Question

If the vertical initial speed of the ball is 2.0 as the cannon moves horizontally at a speed of 0.65 , how far from the launch point does the ball fall back into the cannon?

Answer 1

Remember to include units. Anyways, you use the kinematic equations for this. For displacement in a direction you have \[y=y _{0}+v _{y}t+1/2 a_{y}t^2\] plugging in you get \[0=0+2.0t-4.9t^2\] you can solve for t. You will get two solutions but you can obviously throw out t = 0. Once you get the amount of time it was in the air all you need to do is multiply the horizontal velocity by the amount of time it was in the air and you get how far it went horizontally.

Answer 2

How did you get y = to 0? Like why is it 0=0?

Answer 3

Because you are saying it starts at its lowest position and you want to know how long it takes to go from the lowest position back to that position. Make sense?

Answer 4

Not really.
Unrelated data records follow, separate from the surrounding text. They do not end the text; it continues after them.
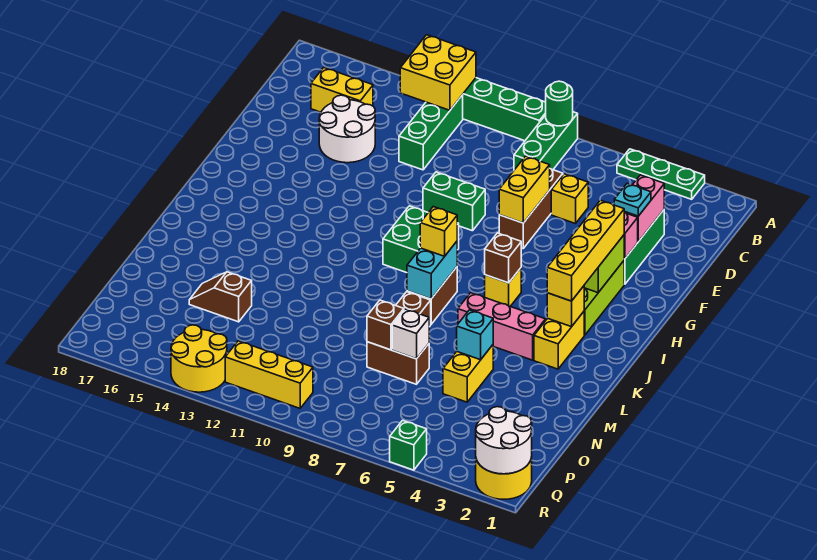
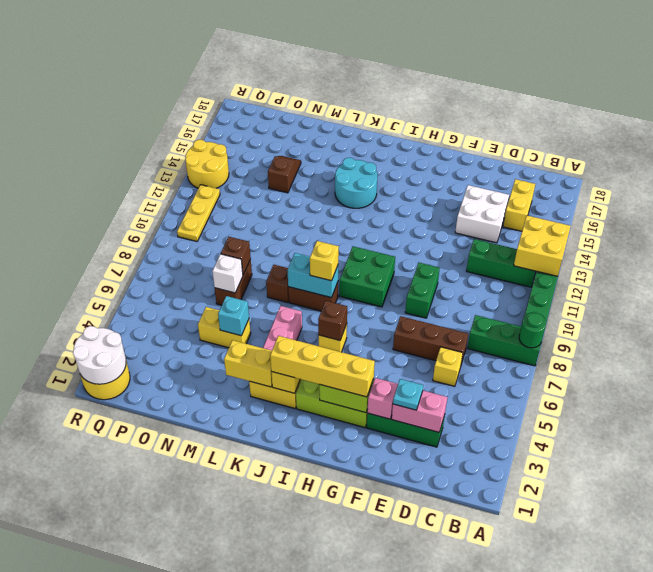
green plate A3:A5 level 1 -> none
white round brick D14:E15 level 1 -> white brick D14:E15 level 1
yellow brick E7:F7 level 2 -> yellow brick K3:L3 level 2
none -> cyan round brick J14:K15 level 1
yellow brick Q10:Q12 level 1 -> yellow plate Q10:Q12 level 1
green brick R5 level 1 -> none

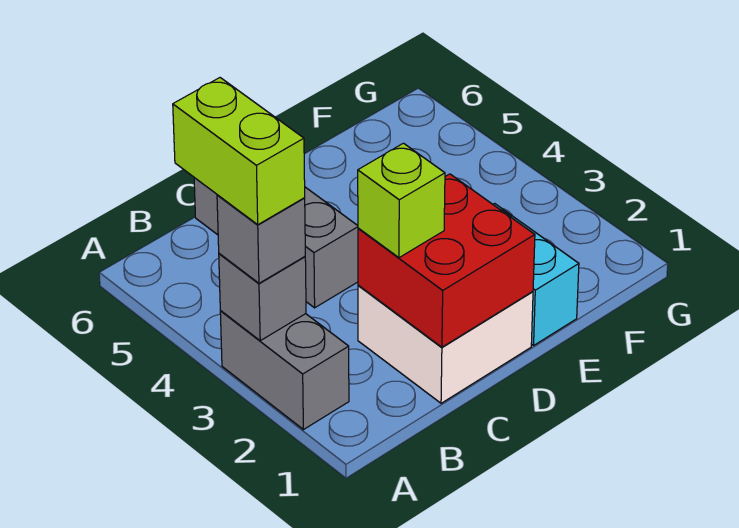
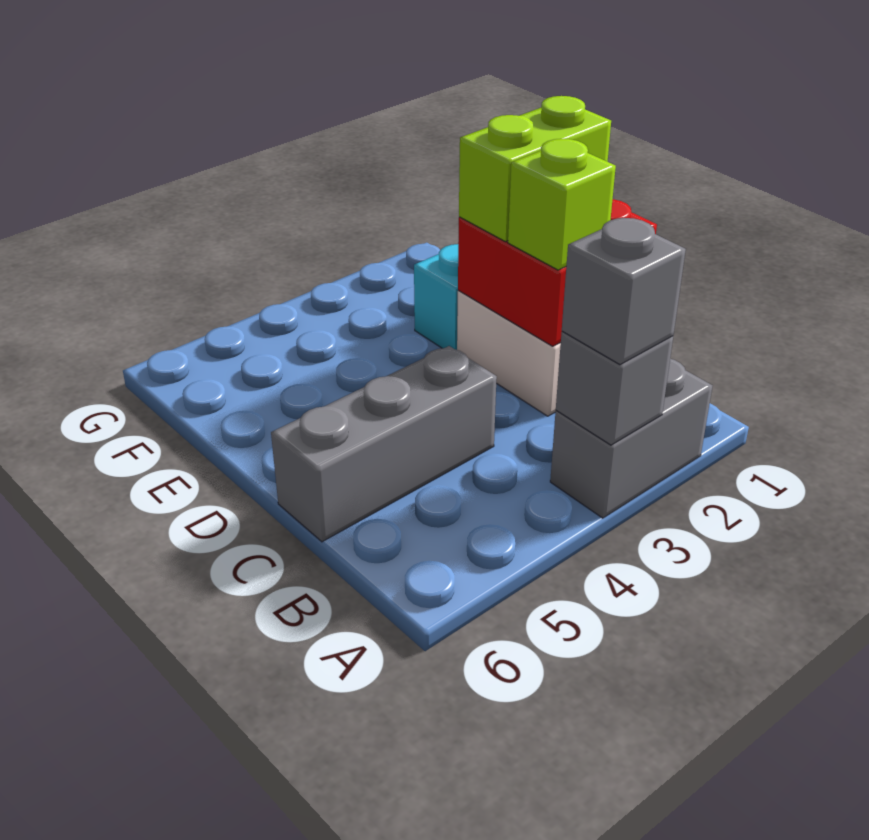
lime brick A3:A4 level 4 -> lime brick D1:D2 level 3

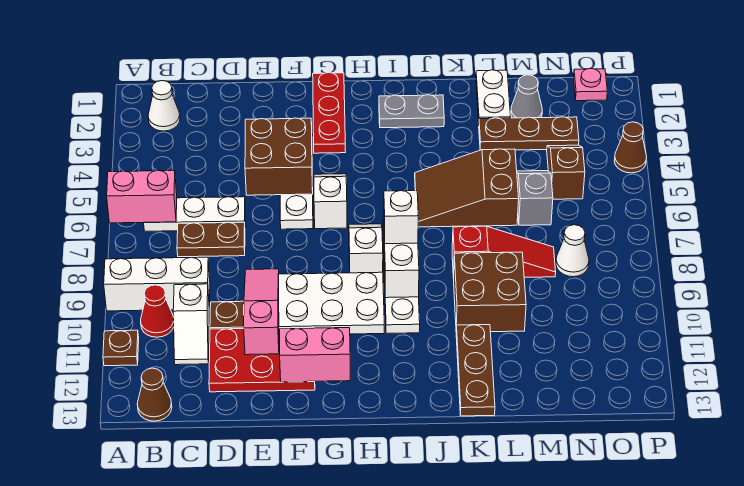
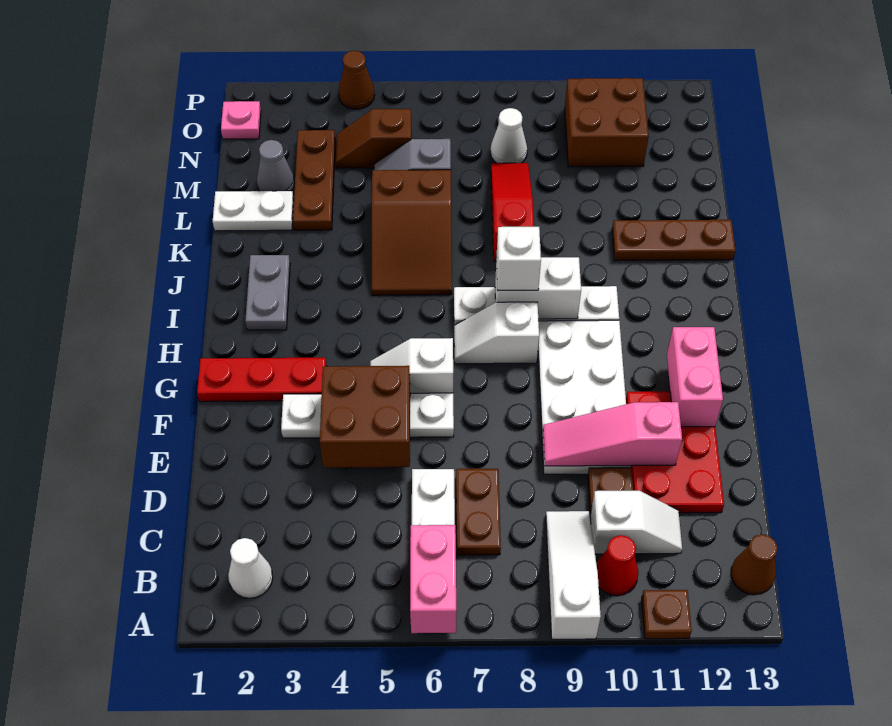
white brick A9:C9 level 1 -> white slope A9:C9 level 1 top A
brown brick K9:L10 level 1 -> brown brick N10:O11 level 1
I don't understand why it would be 0=0

Answer 5

When I finished the answer completely I also got a negative answer.

Answer 6

y = displacement in y direction...
displacement = change in position ..

change in position = final position - initial position
since the cannon ball started out in the cannon .. and ends up back in the cannon.. the displacement = zero right?? cause initial and final positions are the same?